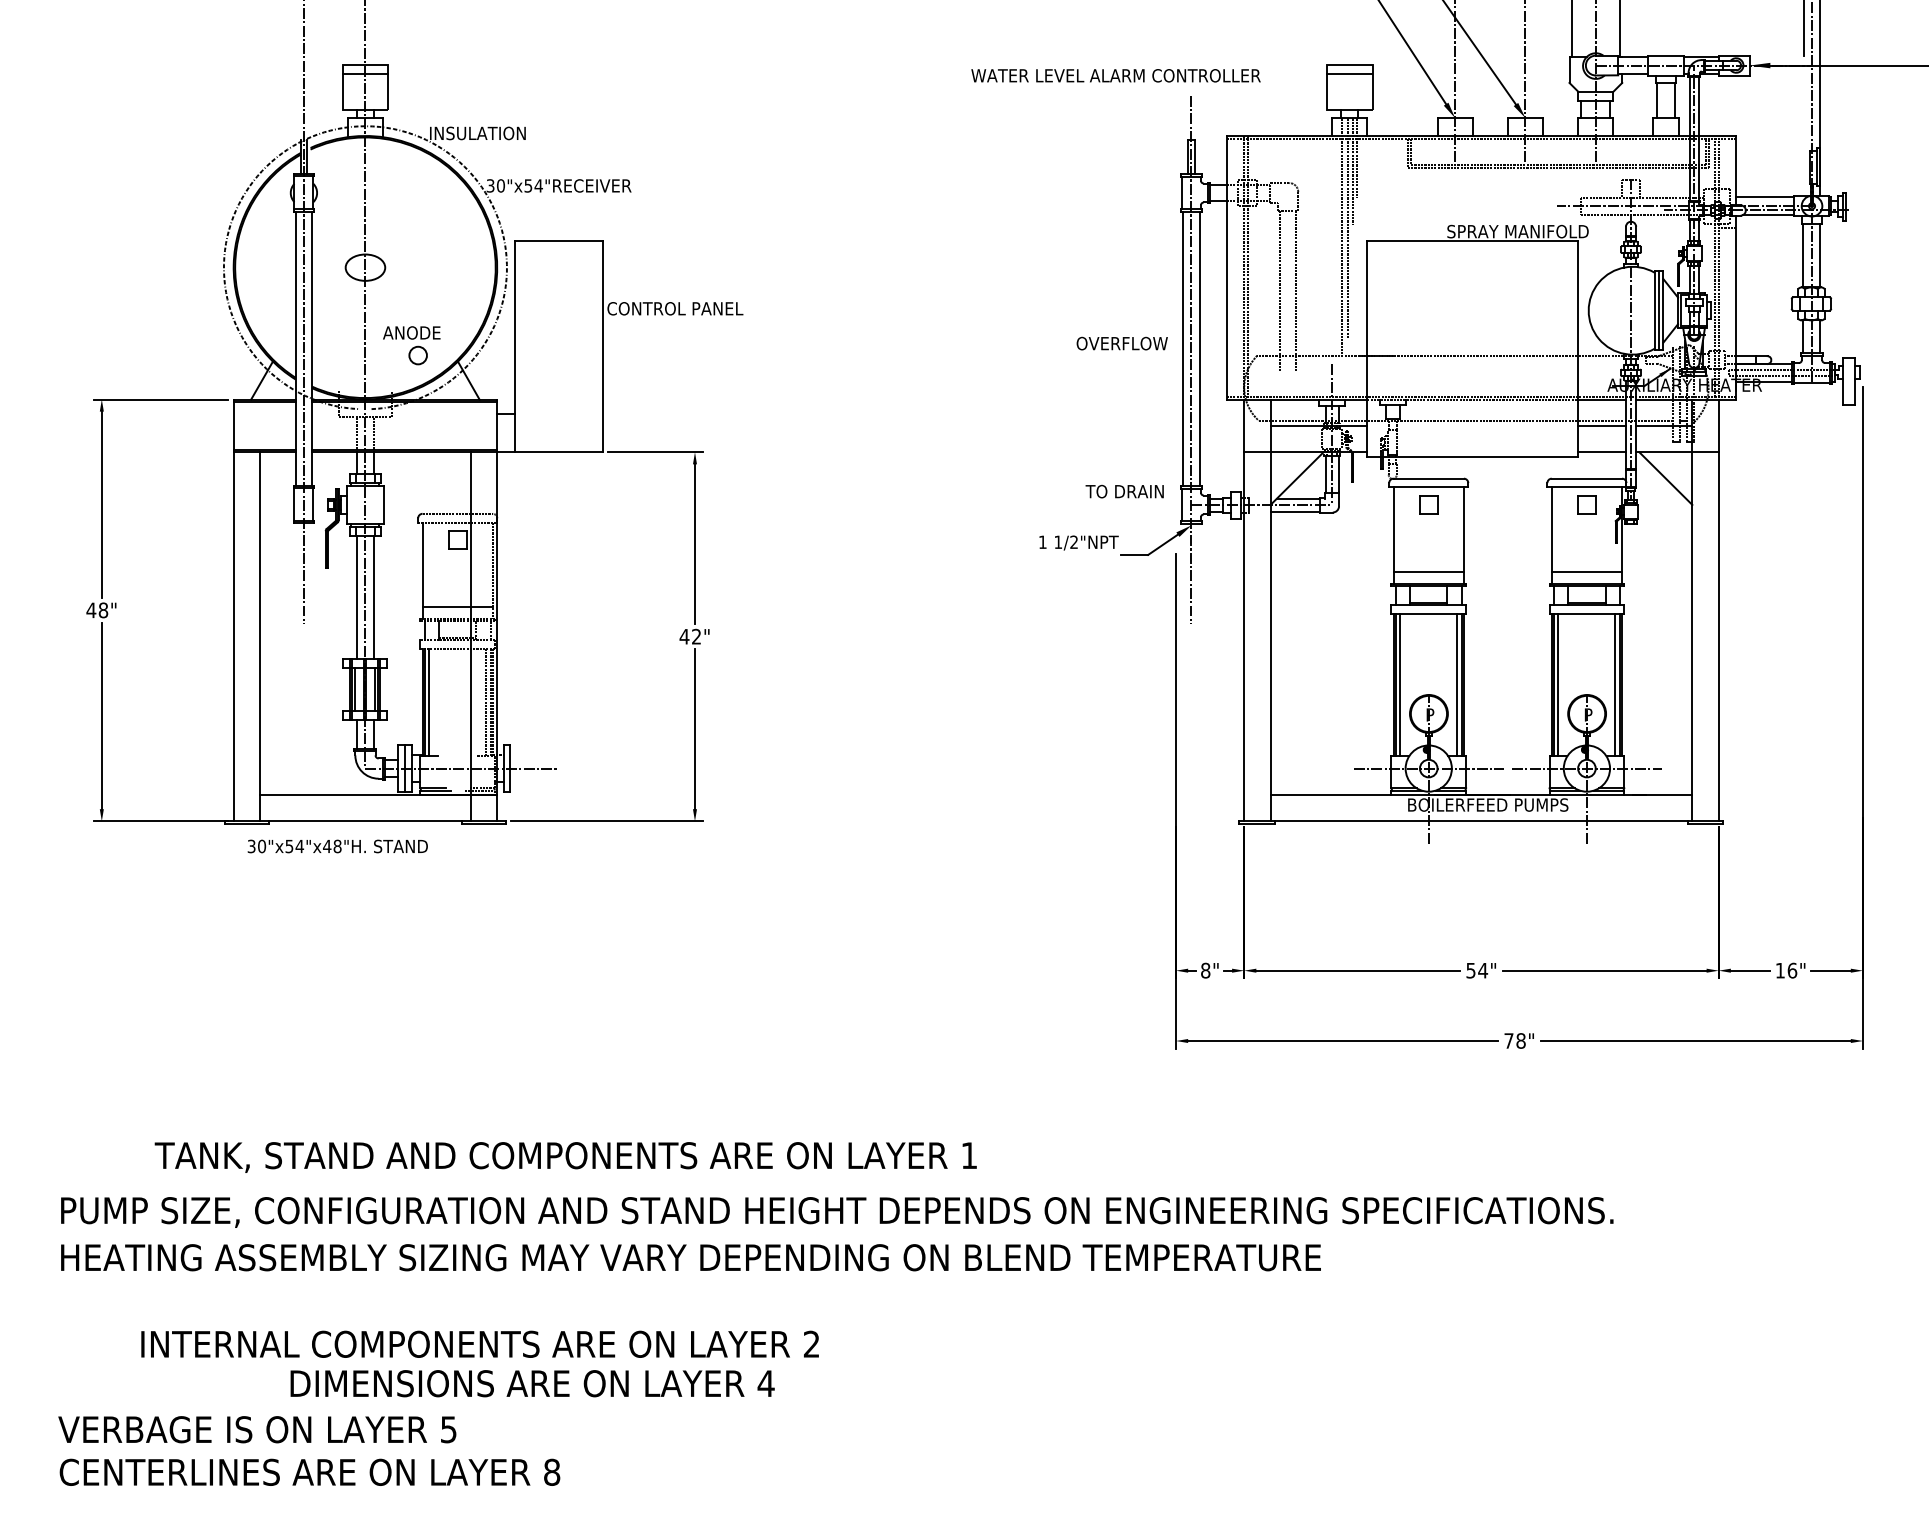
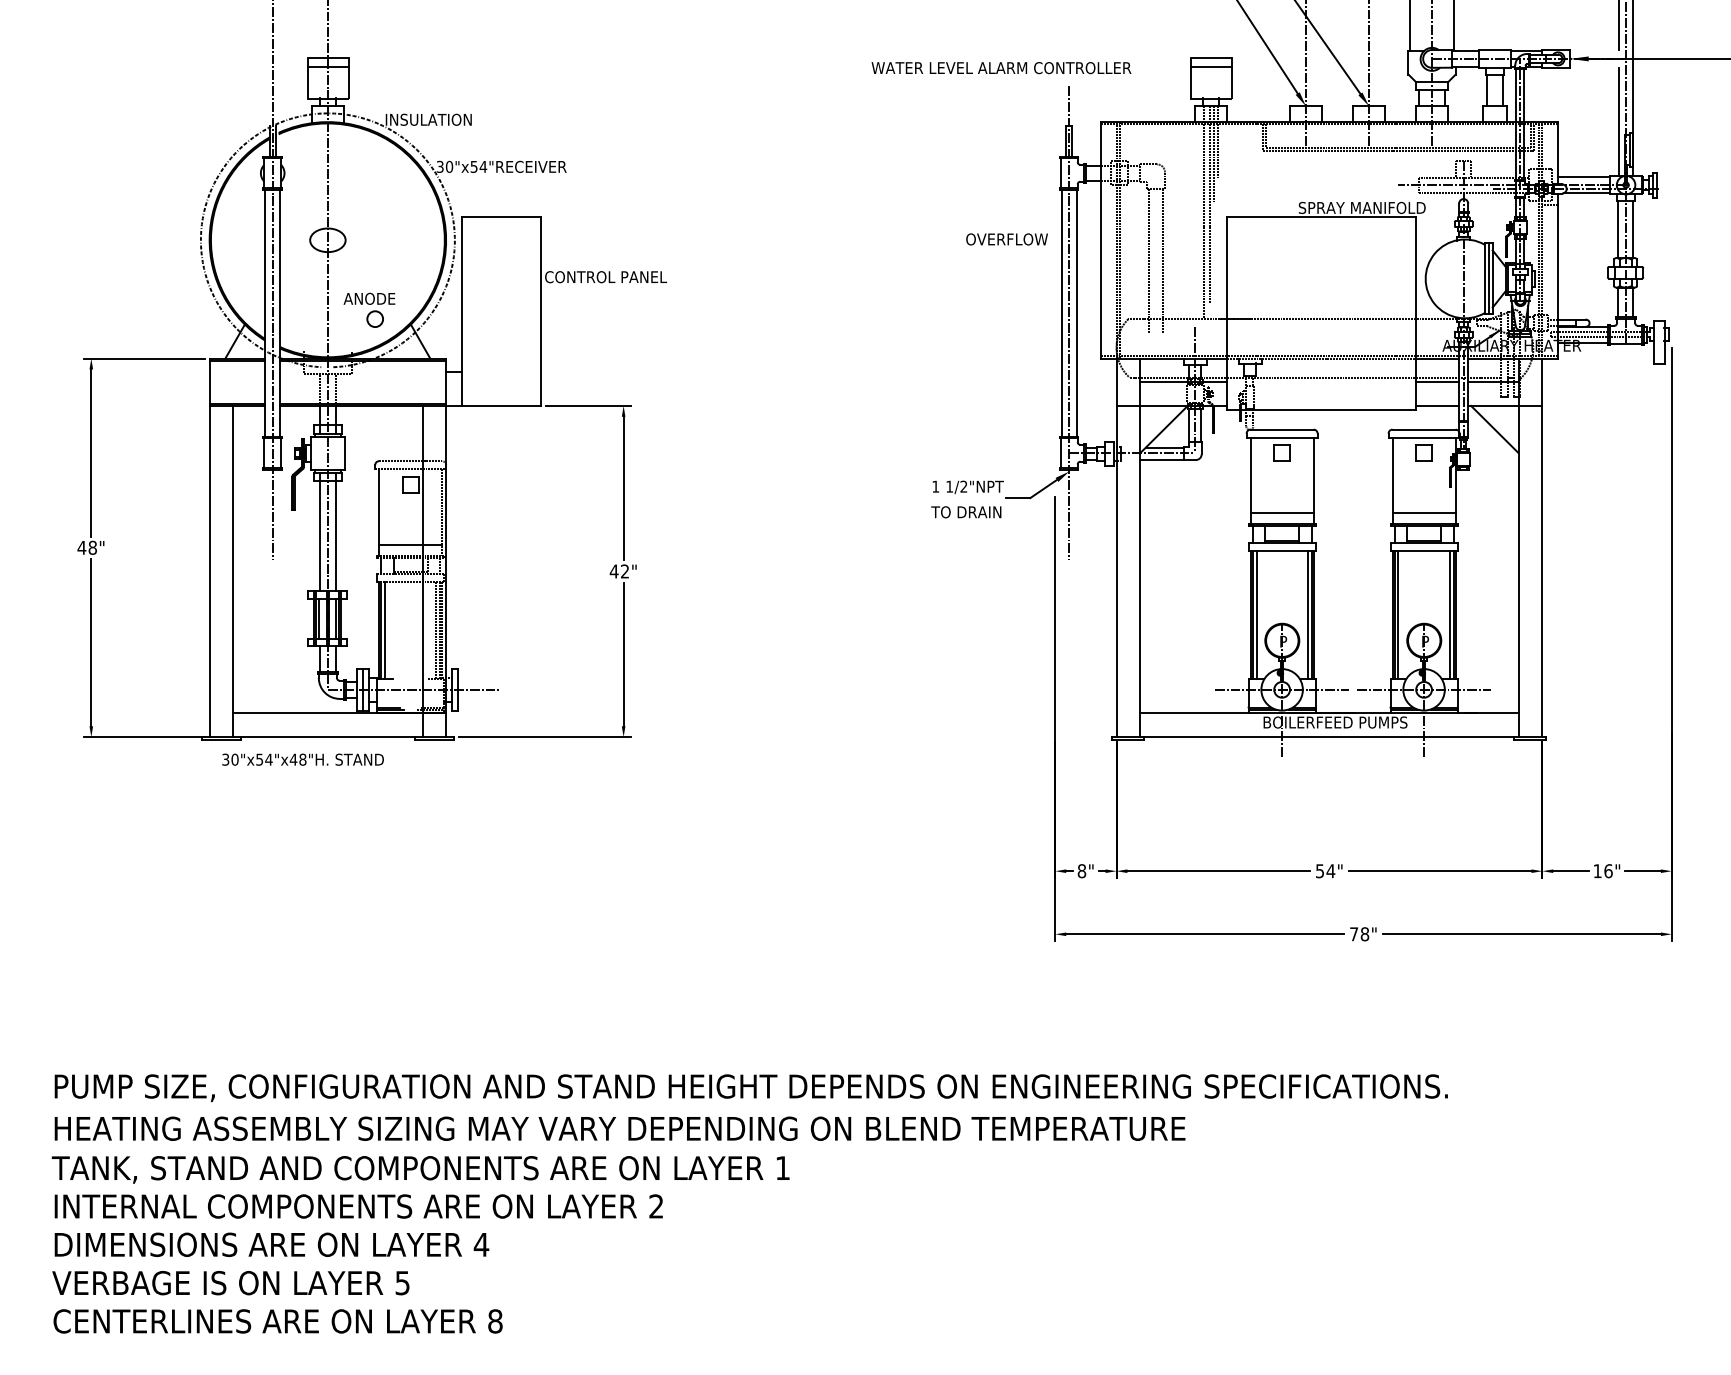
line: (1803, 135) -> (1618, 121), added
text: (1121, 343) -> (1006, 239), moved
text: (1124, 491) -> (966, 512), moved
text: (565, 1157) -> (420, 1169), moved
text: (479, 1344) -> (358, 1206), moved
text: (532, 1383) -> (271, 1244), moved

┄┄┄┄┄┄┄┄┄┄┄┄┄┄┄┄┄┄┄┄

• Activity: Without changing a word, restate the listing above; the pictures stay out.

• Your response:
line: (1803, 135) -> (1618, 121), added
text: (1121, 343) -> (1006, 239), moved
text: (1124, 491) -> (966, 512), moved
text: (565, 1157) -> (420, 1169), moved
text: (479, 1344) -> (358, 1206), moved
text: (532, 1383) -> (271, 1244), moved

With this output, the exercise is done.